De início, a comediante fala brevemente sobre como foi viver em uma cidade pequena sendo lésbica, considerando todos os julgamentos e dificuldades, e brinca sobre a relação com sua mãe – que não a acolheu de imediato, depois de saber que era homossexual. Também fala como se sente deslocada dentro da comunidade LGBTQIAP+, e relembra de quando sua avó perguntou quando arrumaria um namorado – se dando conta que se esqueceu de contar para sua avó que é lésbica. Outra marca de Gadsby, que também aparece nesse começo do show, é a sutileza com que ironiza falas misóginas e homofóbicas tradicionalmente ditas por homens, como “Mulheres não são engraçadas” ou “Por que não ri um pouco? É uma lésbica por acaso?”. 
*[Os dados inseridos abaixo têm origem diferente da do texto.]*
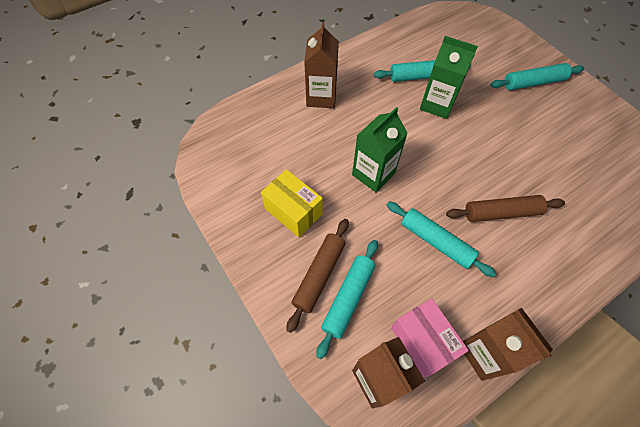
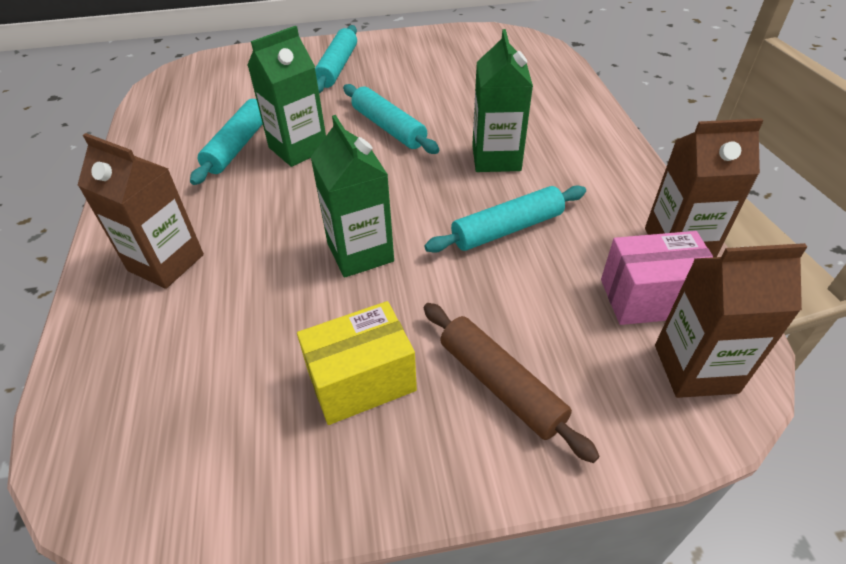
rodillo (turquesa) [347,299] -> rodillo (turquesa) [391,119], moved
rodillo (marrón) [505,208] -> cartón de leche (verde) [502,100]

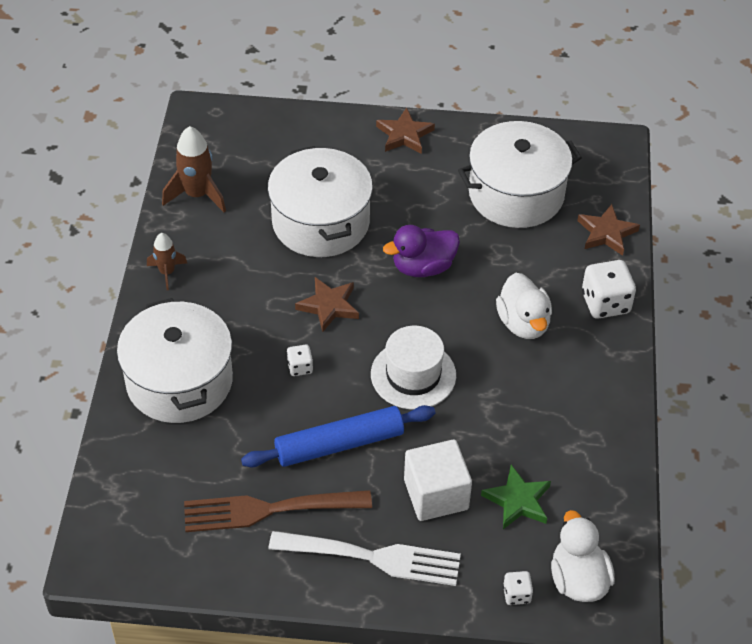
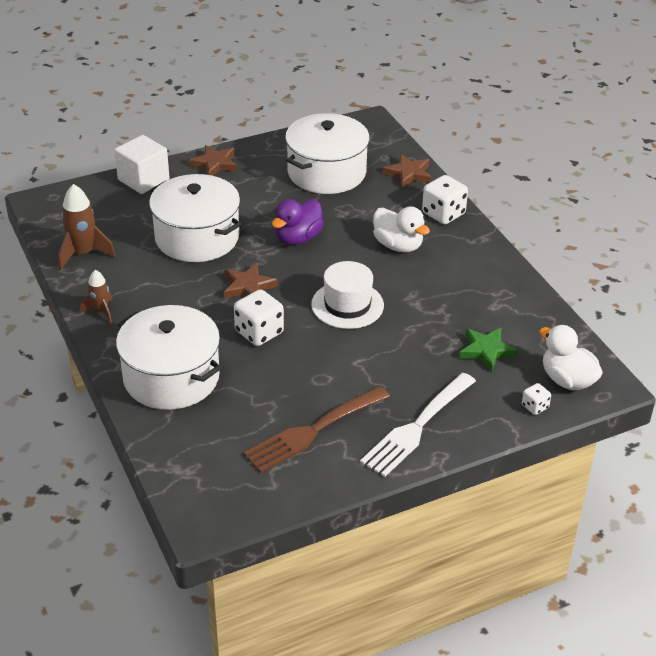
cubo (blanco) [438,480] -> cubo (blanco) [142,164], moved
dado (blanco) [300,360] -> dado (blanco) [259,317], x1.90
tenedor (blanco) [365,558] -> tenedor (blanco) [418,425], 150 degrees clockwise
rodillo (azul) [338,436] -> none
O show tem uma “virada” quando Hannah, espantando ela mesma, diz: Acho que tenho que largar a comédia. A fala segue explorando o início de sua carreira, que segundo ela mesma, foi construída com um humor autodepreciativo. Esse segmento, em específico, inaugura o que será então o foco de “Nanette” e que pode ser resumido com uma frase repetida diversas vezes por Gadsby ao longo do espetáculo: “Eu preciso contar minha história de forma correta, pois você só aprende com a parte em que foca de uma história”. 
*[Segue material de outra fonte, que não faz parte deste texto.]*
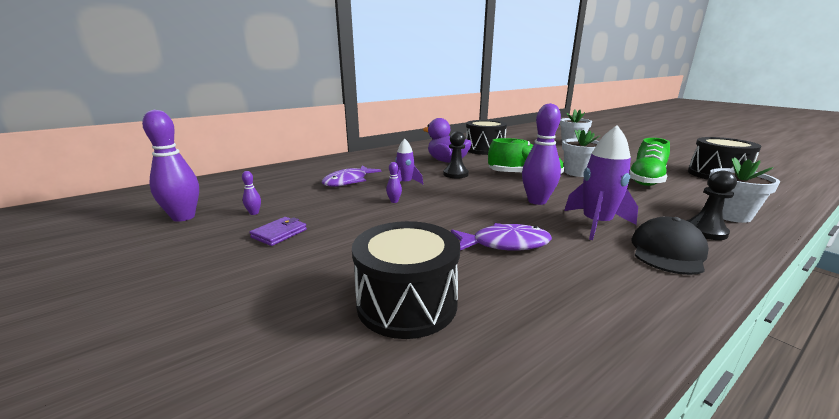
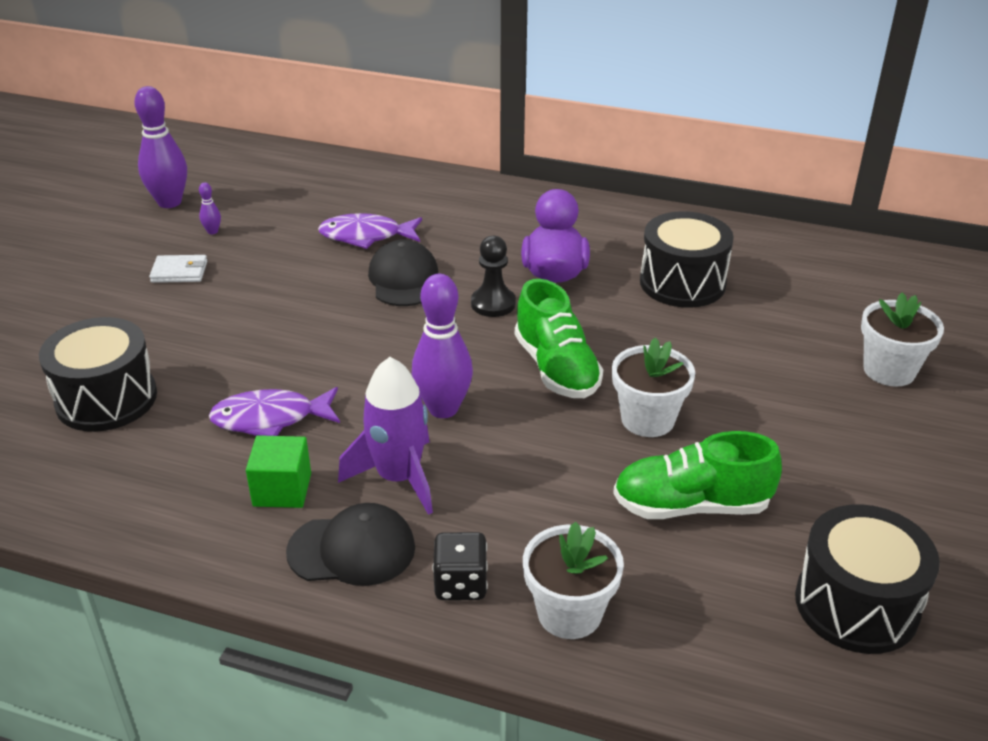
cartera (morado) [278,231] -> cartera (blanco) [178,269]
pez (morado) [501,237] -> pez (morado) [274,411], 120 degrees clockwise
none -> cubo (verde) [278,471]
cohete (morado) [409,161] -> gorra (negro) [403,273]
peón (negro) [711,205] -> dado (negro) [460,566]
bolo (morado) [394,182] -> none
Assim, entre críticas ácidas sobre as construções tradicionais de gênero, reflexões sobre a romantização do sofrimento de artistas em prol da arte e questionamentos assertivos sobre reputações inabaláveis de celebridades, – em especial de Picasso – conhecidas por serem abusadoras e misóginas, “Nanette” é um show de stand-up que faz o público rir enquanto repensa conceitos que podem – ou até devem – ser desconstruídos.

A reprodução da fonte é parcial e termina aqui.